Wednesday, May 06, 2009

A Couple Of Posts From An Exercise In Youthful Blasphemy

An Exercise In Youthful Blasphemy has two new posts on his blog.

The first post is Mistakes We Knew We Were Making, A Few Addenda. It's a follow-up essay to his post mentioned here. An excerpt:

I know my essays often read like a promiscuous Pez-dispenser of acerbic witticisms that strive towards cheap and easy bon mot-hood, but rest assured that each and every text I read and write about are given every chance to prove its point, each and every pointed proclamation is calculated and well-considered, and never driven by whatever personal issues people assume I may have. I have nothing against F Sionil Jose or Krip Yuson or Marjorie Evasco. I actually appreciate their existence as, together with Dalisay and Abad and the Tiempos and the Hidalgos, etcetera etcetera etcetera, they made me possible. They planted the trees whose fruits I regularly glutton on. They set the conditions that I am currently enjoying and/or despising right this very minute, in the same way that I am right this very minute setting the conditions that people will enjoy and/or despise fifty years from now. Unlike most people, though, I don’t confuse that appreciation for blind devotion. So when I say that it’s okay to not have Krip Yuson’s breezy blurby blessings or Marjorie Evasco’s limning reaction paper introductions in our books, it’s a pataphorical burning of effigies. In case it hasn’t sunk in, yet: when I suggested we commit “patricide/matricide,” I didn’t mean it literally, ie, we actually physically kill them in their sleep. I meant it metaphorically. It was an earnest call for maturity, rendered symbolically. I criticise them for what they represent, not for who they are. If people are given the freedom to celebrate these Fogeys as icons, people should be given the freedom to burn them as such.

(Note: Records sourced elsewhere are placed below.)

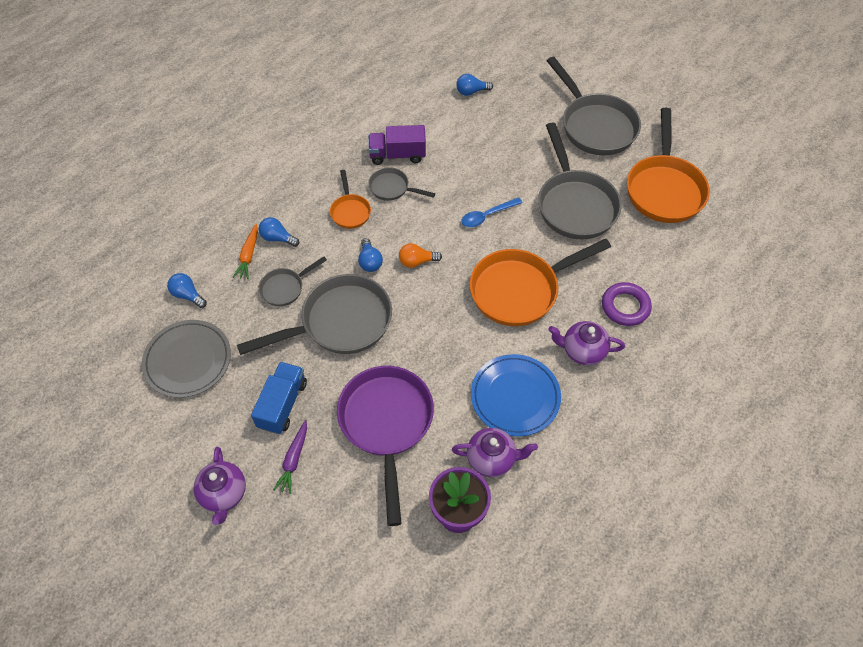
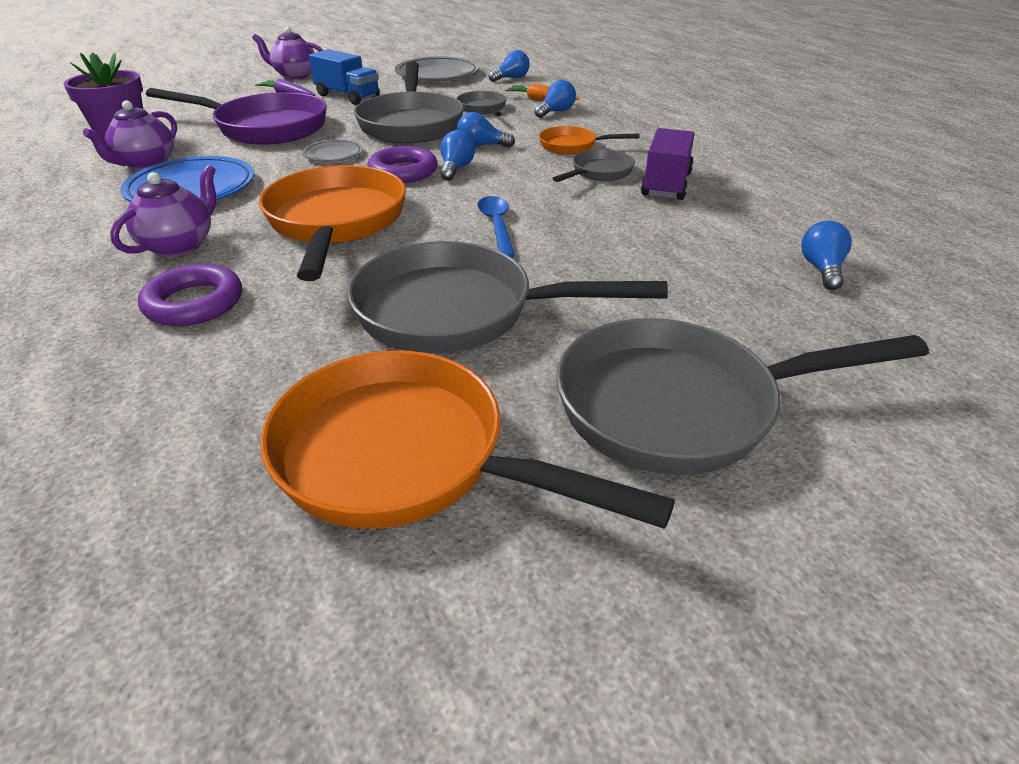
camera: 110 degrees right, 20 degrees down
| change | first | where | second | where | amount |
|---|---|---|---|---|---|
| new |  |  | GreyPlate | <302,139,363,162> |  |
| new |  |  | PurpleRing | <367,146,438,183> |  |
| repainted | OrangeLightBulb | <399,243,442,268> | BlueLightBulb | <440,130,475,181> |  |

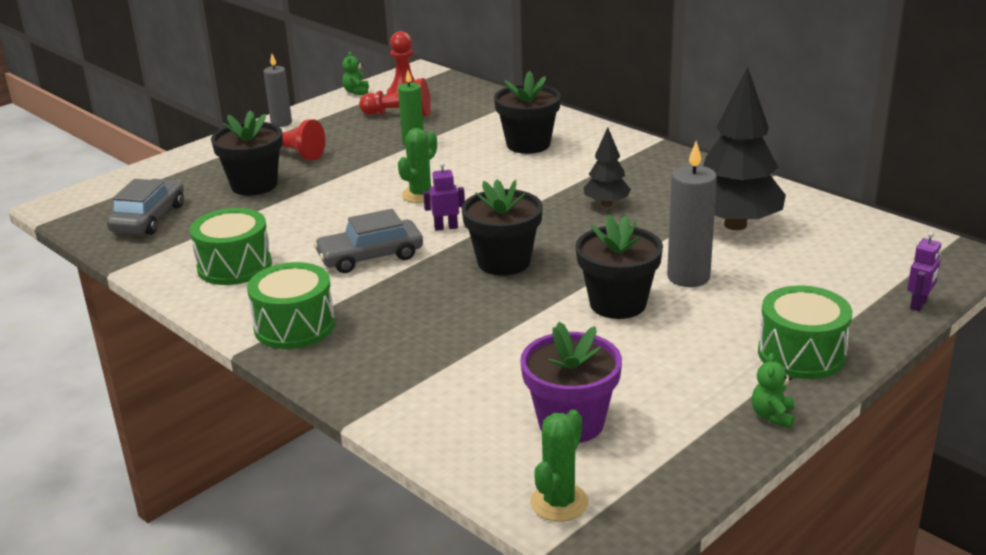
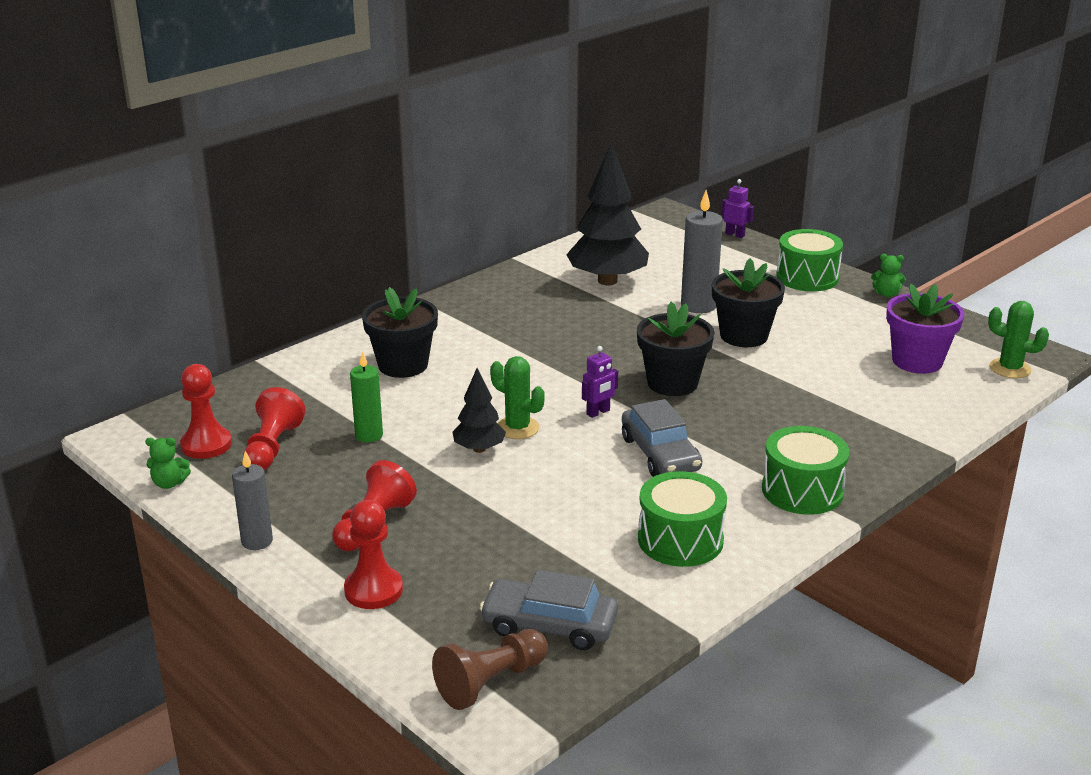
camera: 90 degrees left, 0 degrees up
| change | first | where | second | where | amount |
|---|---|---|---|---|---|
| gone | BlackFlowerPot | <211,110,283,195> |  |  |  |
| new |  |  | RedPawn | <344,500,403,609> |  |
| new |  |  | BrownPawn | <432,629,548,710> |  |
| shifted | BlackTree | <584,127,631,207> |  | <452,368,506,453> |  |
| rotated | PurpleRobot | <423,162,465,231> |  | <582,346,618,418> | 120 degrees counterclockwise |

This essay was also printed in the May 2, 2009 issue of The Philippines Free Press, and on that same page was a short paragraph saying that the editors of the magazine would respond to this essay in the May 9, 2009 issue. That May 9 issue is now out and available, so you may want to go get yourself a copy.

The second post is Necessary Ficciones, Part Two, Elaborations On The State Of The Nation Of Speculative Fiction. Part One was mentioned here. An excerpt:

In Part One, Dean Alfar agreed that Speculative Fiction at present is already out of the literary margins, but with lingering doubts about its sustainability outside of the support structures it is currently enjoying, the very same support structures that helped push it out of the margins. Kenneth Yu related a few truly horrific stories about some of the more myopic people he had had the misfortune of encountering both in the Academe and in SciFi/Fantasy Fandom itself, and concluded that SpecFic will always encounter marginalization in whatever form as people will always be biased against it somehow, and all that we can really do is just deal with it. I end Part One with a few questions about Speculative Fiction’s lack of a Bigger Politic, and its desire for Approval and Legitimacy and its demand to be left alone, two seemingly contradictory impulses.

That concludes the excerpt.